The composer’s inspiration was a narrative poem by the German writer Richard Dehmel (1863-1920). The poem presents a lovers’ dilemma: a young woman confesses during a night walk with her beloved that she’s pregnant by another man. Her trepidation is great as she awaits a response, while he fights to bring his emotions under control. When he answers, it is to say that he will accept the child as his own. The night is transfigured. Above them, the moon shimmers a blessing. All of this is subtly expressed in the music.

The ensemble was coached and led by violinist Owen Dalby, and most of the musicians had not previously played the work. But Mr. Dalby guided them masterfully, and all were superb.

Through the piece’s tremulous ascents and descents, crescendos and diminuendos, its deep shadows and ethereal lights, it was enthralling experience. The musicians breathed as one. Violists Lauren Nelson and Andrew Gonzalez played with a golden tone; Tanya Tomkins and Madeleine Bouissou’s cello sound was warmly burnished, and Mr. Dalby’s and Rachell Wong’s violins were luminous and emotional. Toward the end, Mr. Dalby played a solo of great sweetness over the rhythmic underpinning of the other musicians. When the music ended, the audience remained silent, not wanting to break the spell, until Mr. Dalby and the others lowered their bows. The listeners then rose to express their gratitude.

After an intermission, the audience returned for the culminating work, Brahms’ Piano Quartet No. 1 in G Minor, Op. 25, written in 1861. This exploratory masterpiece still challenges the listener after 150 years. Written in traditional structure (allegro –intermezzo – andante con moto – rondo alla zingarese: presto), it altered many traditions of chamber music. Open-ended motifs are introduced, explored briefly and abandoned to make way for other motifs that seem to owe no allegiance to any but themselves. On first hearing it isn’t an easy work to initially grasp. One could consider it a whirlwind tour of Brahms’ music vocabulary.
The most dominant flavor is Hungarian, particularly in the second and fourth movements. The fourth (rondo alla zingarese) is a wild gypsy dance alive with mixed rhythms—sensual, jumpy and romantic.

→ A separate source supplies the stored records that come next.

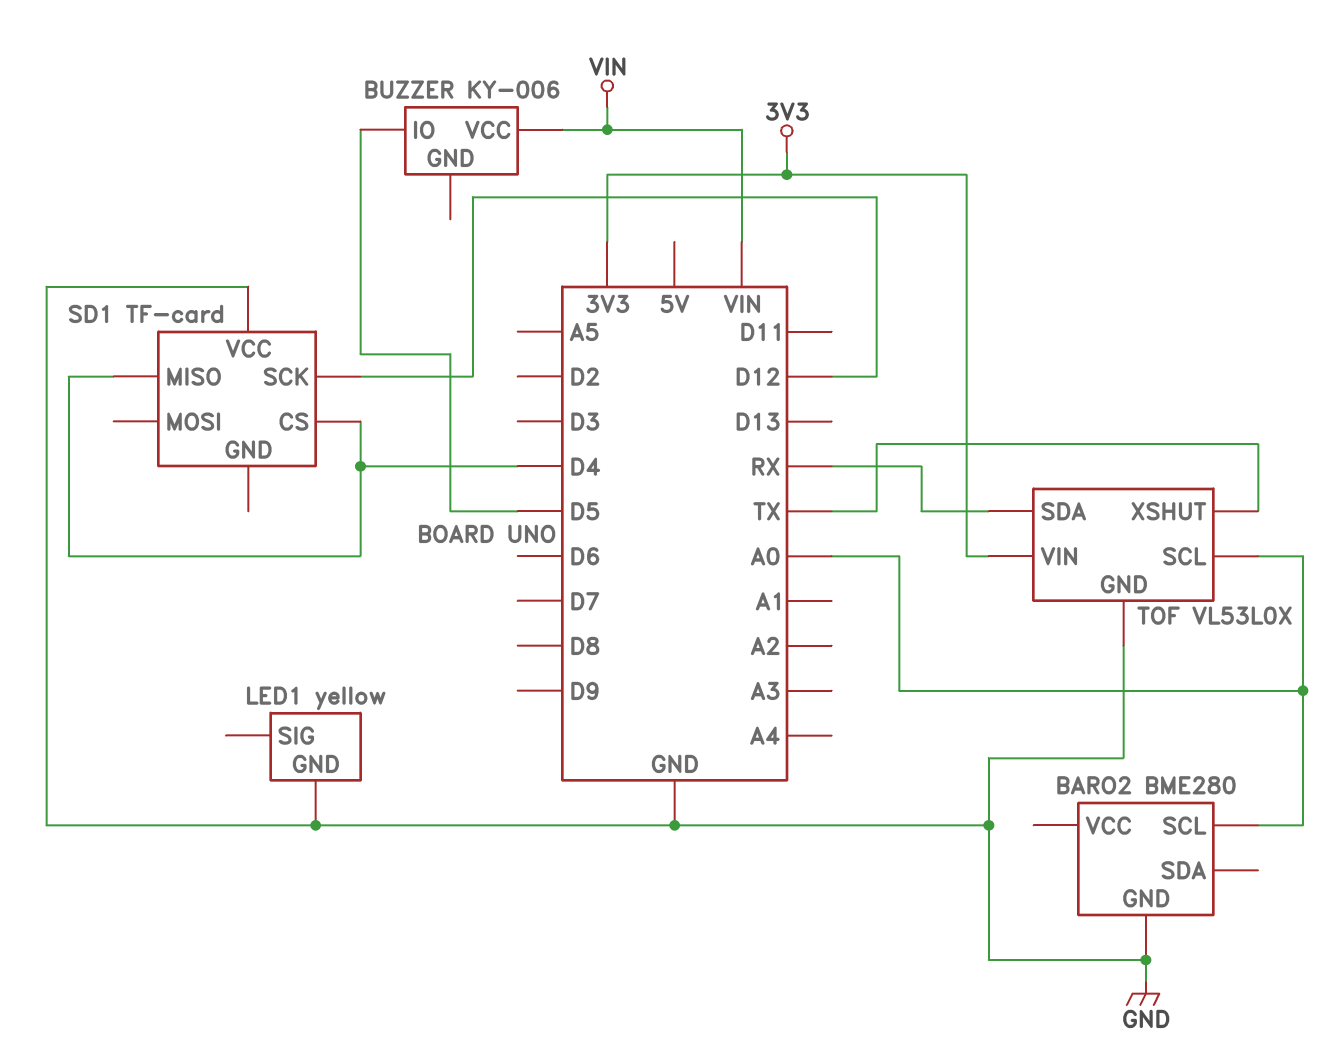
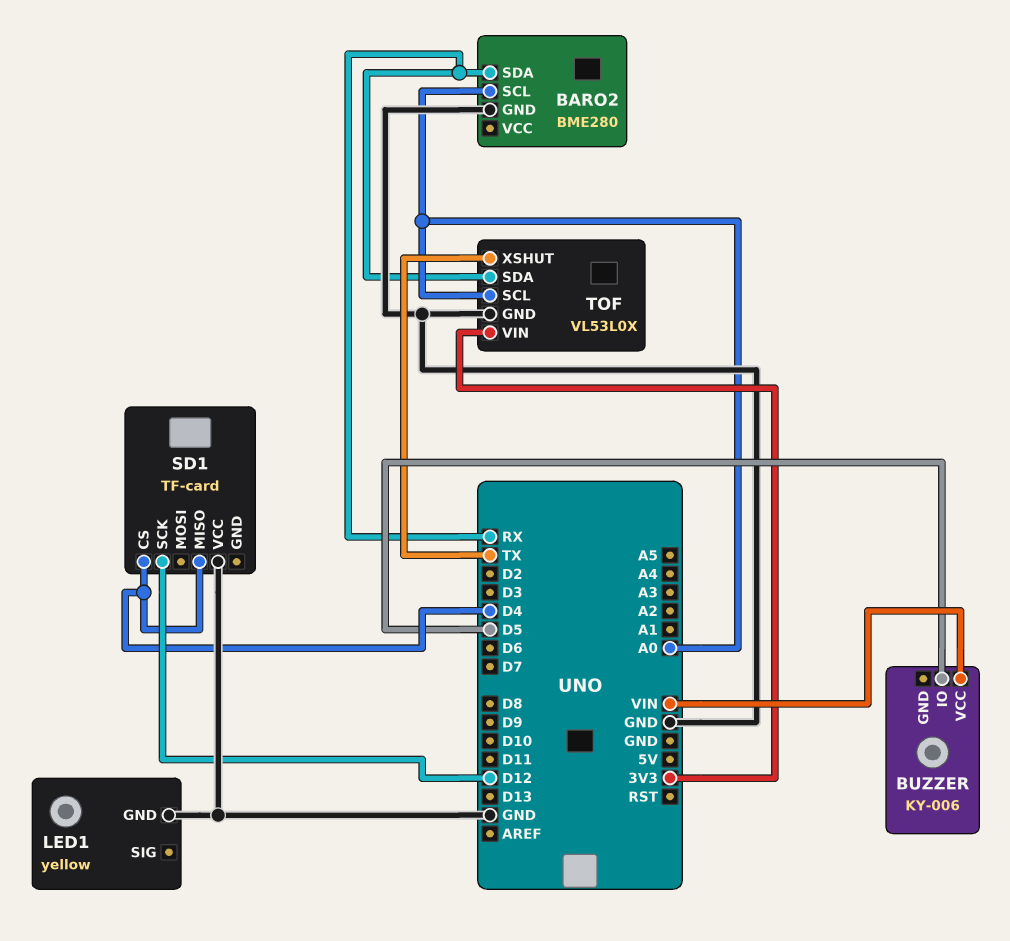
BARO2 pin SDA: none -> RX

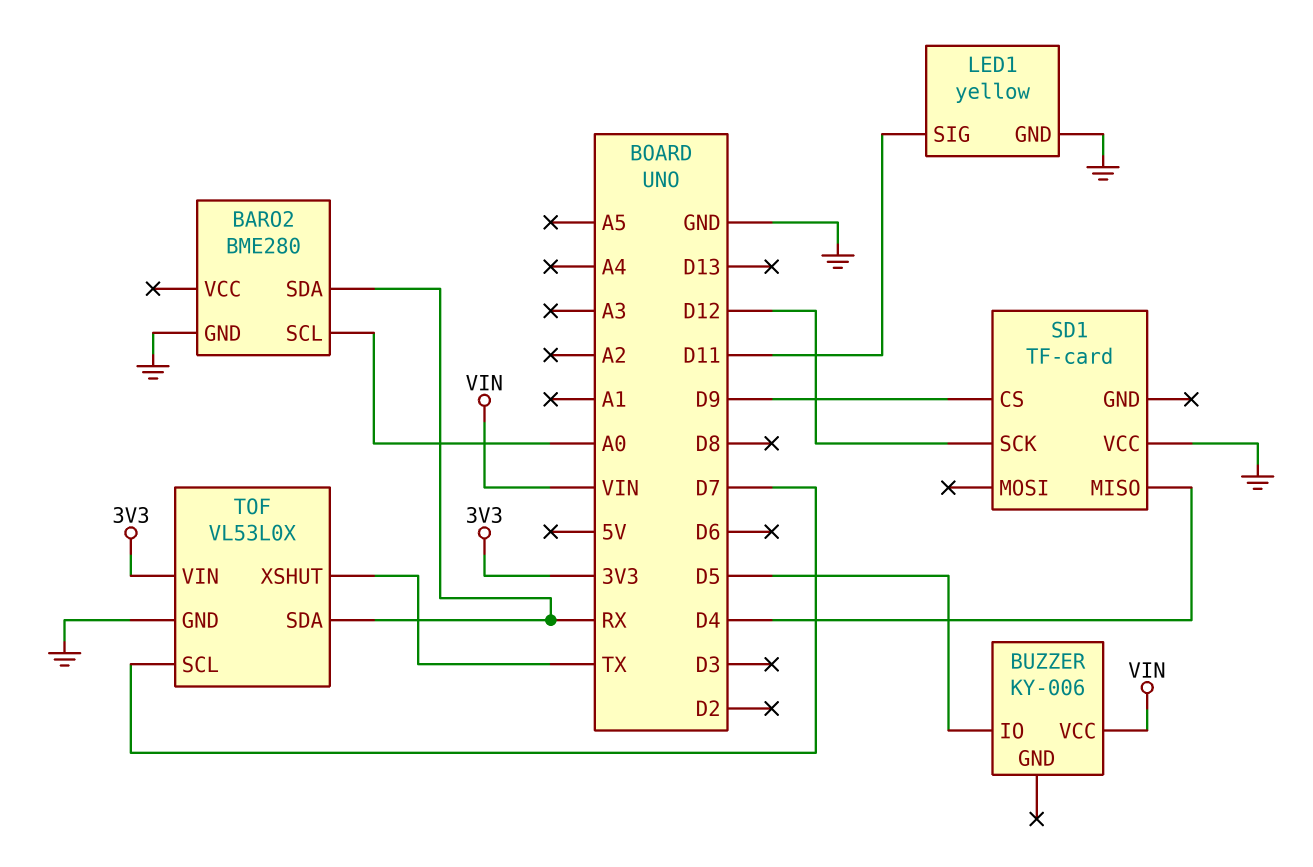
LED1 pin SIG: none -> D11
SD1 pin CS: D4 -> D9
TOF pin SCL: A0 -> D7

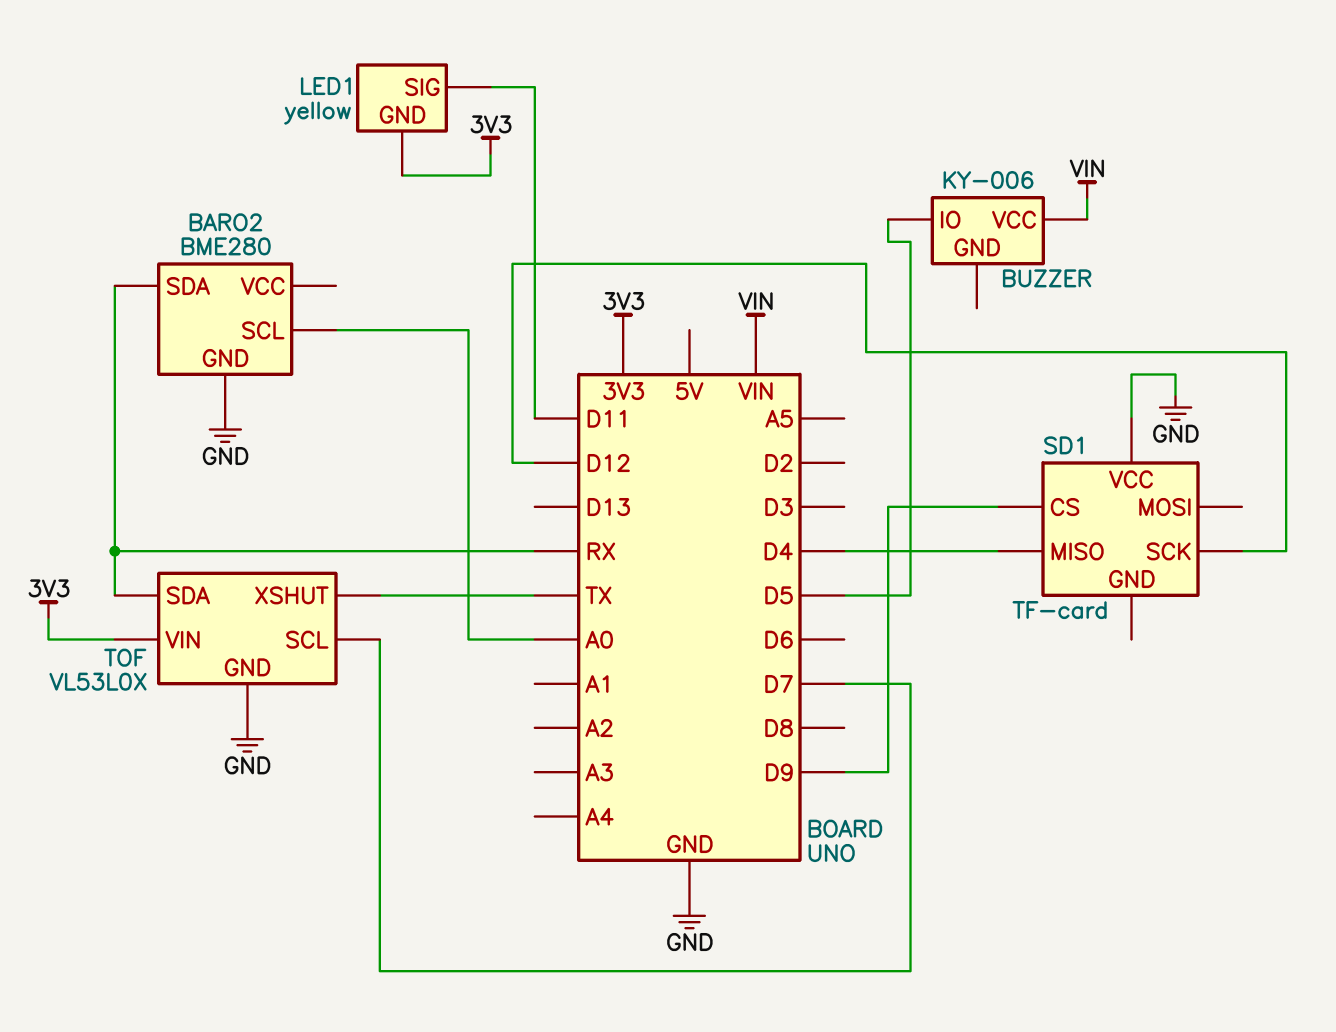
LED1 pin GND: GND -> 3V3

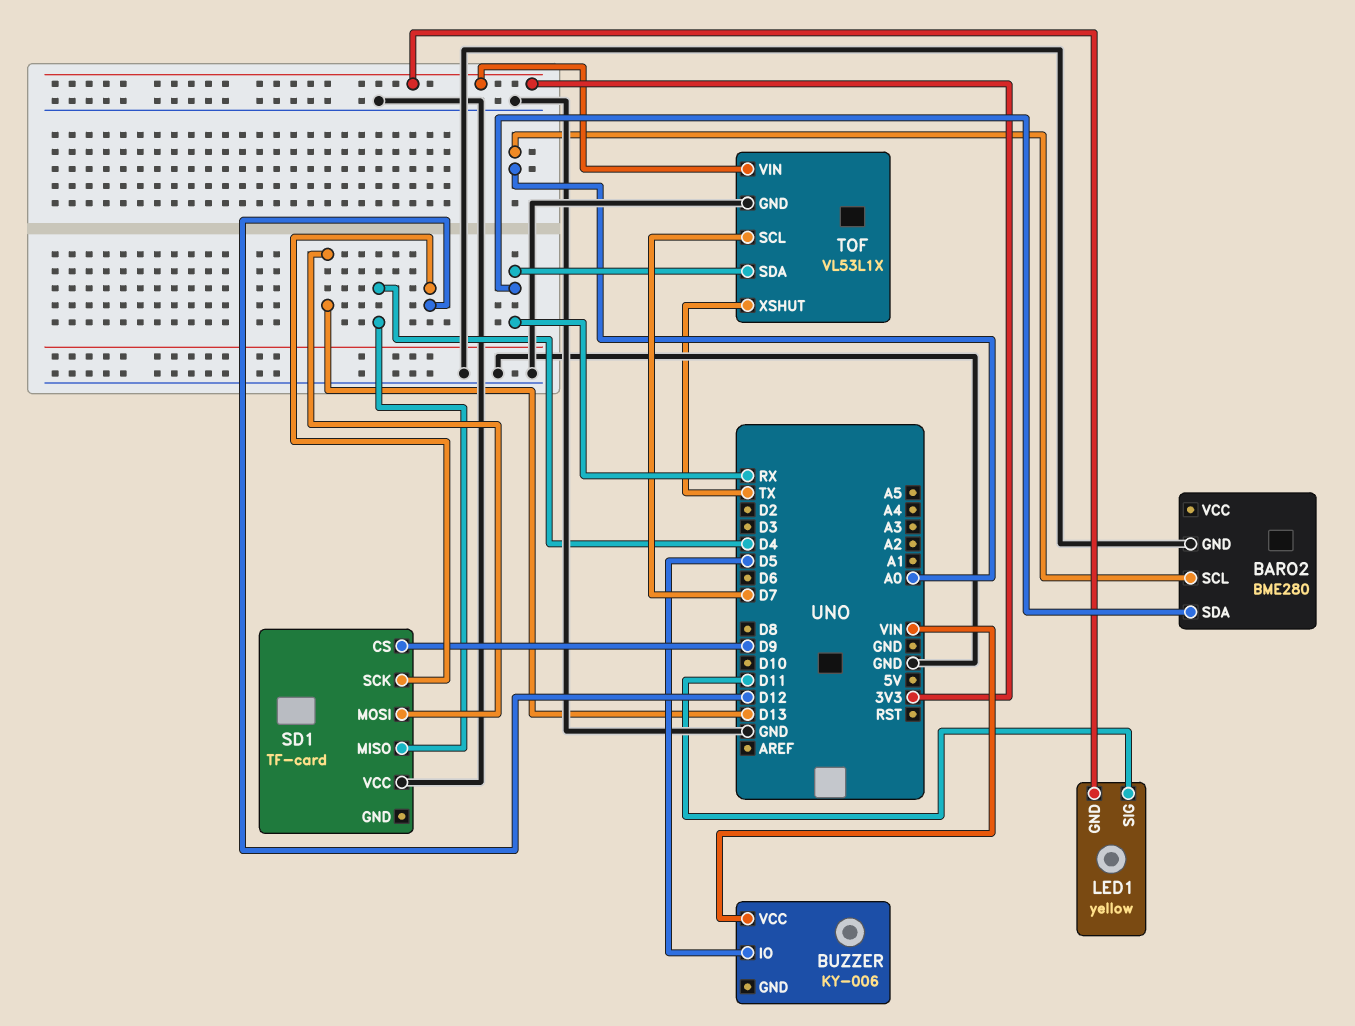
SD1 pin MOSI: none -> D13
TOF: VL53L0X -> VL53L1X

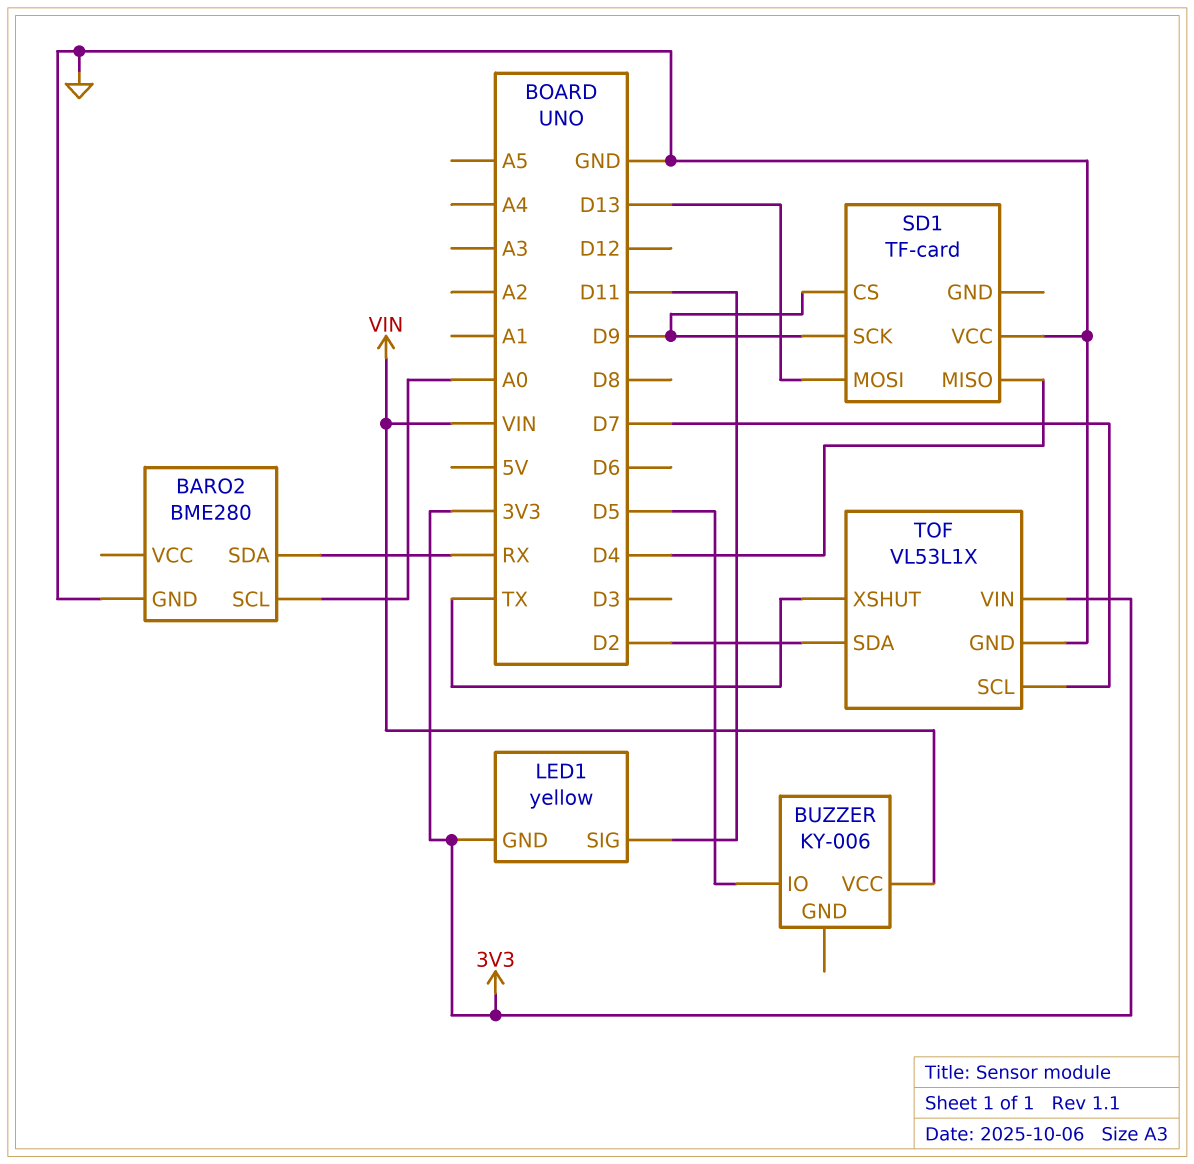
SD1 pin SCK: D12 -> D9
TOF pin SDA: RX -> D2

The Mendelssohn-era piano and the violin, viola and cello with gut strings and horsehair bows, achieved a perfect sonorous balance, and the musicians—Eric Zivian, Mr. Dalby, Mr. Gonzalez and Ms. Tomkins—were a consummate ensemble. After the last notes died, the audience immediately jumped to its feet. It was a triumphal conclusion to a splendid Festival.

In the late afternoon sun on the Hall’s lovely patio the performers, Festival staff, and members of the audience mixed and enjoyed the final Festival gratis wine and appetizers.